In software development and operations, deadlocked processes are frequently encountered. This situation can lead to performance degradation or service unavailability. This article introduces how to use the pstack tool to troubleshoot deadlocked process issues by analyzing process stack information to identify the root cause and resolve it.
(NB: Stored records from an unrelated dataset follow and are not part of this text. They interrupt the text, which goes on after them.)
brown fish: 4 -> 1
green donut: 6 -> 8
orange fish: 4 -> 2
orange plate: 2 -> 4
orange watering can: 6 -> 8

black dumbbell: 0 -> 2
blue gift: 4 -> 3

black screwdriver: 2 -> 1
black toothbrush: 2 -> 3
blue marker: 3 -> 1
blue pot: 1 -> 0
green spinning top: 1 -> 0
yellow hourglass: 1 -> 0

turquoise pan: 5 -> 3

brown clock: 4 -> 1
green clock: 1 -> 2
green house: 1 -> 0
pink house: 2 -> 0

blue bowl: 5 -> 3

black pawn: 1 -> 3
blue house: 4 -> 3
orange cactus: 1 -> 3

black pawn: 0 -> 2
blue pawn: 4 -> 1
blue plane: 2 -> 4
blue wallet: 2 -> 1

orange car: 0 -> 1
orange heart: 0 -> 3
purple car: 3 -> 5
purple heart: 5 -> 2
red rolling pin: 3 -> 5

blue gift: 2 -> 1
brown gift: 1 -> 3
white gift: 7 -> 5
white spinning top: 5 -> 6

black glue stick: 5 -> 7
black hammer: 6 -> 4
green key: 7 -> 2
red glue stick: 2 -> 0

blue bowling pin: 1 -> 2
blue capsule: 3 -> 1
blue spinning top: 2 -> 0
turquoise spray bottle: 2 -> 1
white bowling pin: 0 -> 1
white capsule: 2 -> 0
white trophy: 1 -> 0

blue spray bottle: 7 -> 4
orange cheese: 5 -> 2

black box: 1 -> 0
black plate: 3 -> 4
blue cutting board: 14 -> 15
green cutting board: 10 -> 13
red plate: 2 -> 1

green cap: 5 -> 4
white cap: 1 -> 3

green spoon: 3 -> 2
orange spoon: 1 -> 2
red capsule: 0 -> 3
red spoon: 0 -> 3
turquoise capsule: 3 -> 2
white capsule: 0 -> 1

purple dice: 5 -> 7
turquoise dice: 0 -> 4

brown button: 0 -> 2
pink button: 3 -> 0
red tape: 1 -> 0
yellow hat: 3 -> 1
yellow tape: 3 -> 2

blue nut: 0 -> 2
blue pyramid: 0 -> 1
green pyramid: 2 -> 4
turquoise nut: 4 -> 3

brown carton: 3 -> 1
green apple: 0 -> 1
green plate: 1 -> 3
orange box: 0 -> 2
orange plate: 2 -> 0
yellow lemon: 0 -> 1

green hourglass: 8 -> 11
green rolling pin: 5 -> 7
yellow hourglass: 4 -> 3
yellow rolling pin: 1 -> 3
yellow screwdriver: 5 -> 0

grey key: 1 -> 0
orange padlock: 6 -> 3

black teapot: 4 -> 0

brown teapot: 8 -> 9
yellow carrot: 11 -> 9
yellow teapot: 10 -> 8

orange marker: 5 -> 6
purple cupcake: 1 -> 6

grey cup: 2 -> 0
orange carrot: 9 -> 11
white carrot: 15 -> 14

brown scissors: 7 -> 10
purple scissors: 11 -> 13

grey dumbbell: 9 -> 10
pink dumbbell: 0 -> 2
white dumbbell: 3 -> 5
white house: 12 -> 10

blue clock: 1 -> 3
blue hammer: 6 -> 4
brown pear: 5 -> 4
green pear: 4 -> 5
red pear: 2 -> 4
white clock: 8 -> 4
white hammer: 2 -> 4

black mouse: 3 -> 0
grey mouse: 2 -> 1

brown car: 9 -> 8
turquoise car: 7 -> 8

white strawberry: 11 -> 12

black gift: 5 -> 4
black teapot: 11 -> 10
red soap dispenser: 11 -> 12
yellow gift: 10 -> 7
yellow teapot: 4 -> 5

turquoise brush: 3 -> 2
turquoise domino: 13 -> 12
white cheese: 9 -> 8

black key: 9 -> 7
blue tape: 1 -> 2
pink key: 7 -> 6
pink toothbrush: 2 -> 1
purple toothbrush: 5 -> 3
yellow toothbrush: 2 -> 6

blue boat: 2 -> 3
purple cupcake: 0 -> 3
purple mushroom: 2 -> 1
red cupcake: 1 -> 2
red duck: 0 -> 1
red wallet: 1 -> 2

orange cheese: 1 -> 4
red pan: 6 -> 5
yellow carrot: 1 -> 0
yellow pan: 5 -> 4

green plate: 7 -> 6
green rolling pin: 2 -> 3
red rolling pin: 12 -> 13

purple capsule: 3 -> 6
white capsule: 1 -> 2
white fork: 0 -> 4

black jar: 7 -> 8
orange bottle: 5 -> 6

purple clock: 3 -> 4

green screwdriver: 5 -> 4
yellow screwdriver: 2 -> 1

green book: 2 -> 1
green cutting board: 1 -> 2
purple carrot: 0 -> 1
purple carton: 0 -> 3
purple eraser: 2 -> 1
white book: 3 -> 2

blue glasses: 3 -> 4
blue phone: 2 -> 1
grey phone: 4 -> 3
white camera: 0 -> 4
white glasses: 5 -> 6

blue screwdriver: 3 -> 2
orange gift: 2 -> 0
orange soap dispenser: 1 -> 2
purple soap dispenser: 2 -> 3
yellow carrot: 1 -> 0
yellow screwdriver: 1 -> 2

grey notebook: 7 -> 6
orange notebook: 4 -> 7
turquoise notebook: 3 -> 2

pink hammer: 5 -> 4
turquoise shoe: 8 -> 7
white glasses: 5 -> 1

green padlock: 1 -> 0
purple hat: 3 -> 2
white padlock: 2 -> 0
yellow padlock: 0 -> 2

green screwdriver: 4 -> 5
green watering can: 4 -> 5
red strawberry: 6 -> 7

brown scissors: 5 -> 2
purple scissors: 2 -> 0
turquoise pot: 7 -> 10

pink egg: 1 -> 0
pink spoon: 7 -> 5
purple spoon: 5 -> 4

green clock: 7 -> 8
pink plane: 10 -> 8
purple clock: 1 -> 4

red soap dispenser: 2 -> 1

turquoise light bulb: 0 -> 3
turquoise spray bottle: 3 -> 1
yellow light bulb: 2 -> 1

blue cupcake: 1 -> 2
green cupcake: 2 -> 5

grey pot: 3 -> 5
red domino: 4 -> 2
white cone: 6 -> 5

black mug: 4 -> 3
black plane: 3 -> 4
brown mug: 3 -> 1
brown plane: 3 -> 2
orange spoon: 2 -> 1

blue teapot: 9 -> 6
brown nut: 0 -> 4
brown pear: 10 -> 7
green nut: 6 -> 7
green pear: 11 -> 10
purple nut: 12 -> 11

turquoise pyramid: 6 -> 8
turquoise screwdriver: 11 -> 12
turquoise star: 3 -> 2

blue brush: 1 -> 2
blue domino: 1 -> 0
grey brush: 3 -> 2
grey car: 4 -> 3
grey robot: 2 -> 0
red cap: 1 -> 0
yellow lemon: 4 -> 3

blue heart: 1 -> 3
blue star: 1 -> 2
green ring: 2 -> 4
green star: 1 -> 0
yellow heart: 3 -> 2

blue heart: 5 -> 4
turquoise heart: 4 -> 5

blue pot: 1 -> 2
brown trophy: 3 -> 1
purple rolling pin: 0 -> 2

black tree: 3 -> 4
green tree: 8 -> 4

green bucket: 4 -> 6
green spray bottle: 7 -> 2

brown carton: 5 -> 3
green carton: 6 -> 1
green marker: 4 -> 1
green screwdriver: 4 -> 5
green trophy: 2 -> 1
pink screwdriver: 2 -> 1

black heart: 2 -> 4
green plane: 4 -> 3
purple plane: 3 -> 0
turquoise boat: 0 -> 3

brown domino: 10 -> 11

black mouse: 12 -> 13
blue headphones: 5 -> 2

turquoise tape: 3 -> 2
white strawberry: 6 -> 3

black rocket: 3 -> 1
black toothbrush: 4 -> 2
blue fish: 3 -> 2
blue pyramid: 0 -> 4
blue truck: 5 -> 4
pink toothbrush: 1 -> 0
Background: A child service within the risk control system experienced a deadlocked state, resulting in the unavailability of the risk control service. Due to the lack of service availability monitoring, the deadlocked process situation was not detected in a timely manner, leading to system unavailability.
Text
A hung process refers to a process that has stopped responding but hasn’t exited. This situation can be caused by various reasons, such as deadlocks, resource exhaustion, or exceptions. To resolve these issues, we can use the pstack
tool to analyze the process’s stack information and identify the root cause.
Steps
pstack
is a commonly used tool, often provided alongside gdb
(GNU Debugger). You can install it using the following command:
sudo apt-get install gdb
Obtain Process ID: First, we need to obtain the process ID (PID) of the zombie process. We can use the ps
command to list all processes and find the PID of the process we want to investigate.
Use the pstack
tool to analyze the process stack. Once you have obtained the process ID, you can use the pstack
tool to retrieve the stack information for that process. Run the following command:
pstack <PID>
This will output the stack information of the process, displaying the sequence of function calls currently being executed. By analyzing this information, you can identify where the process is stuck and subsequently pinpoint the problem.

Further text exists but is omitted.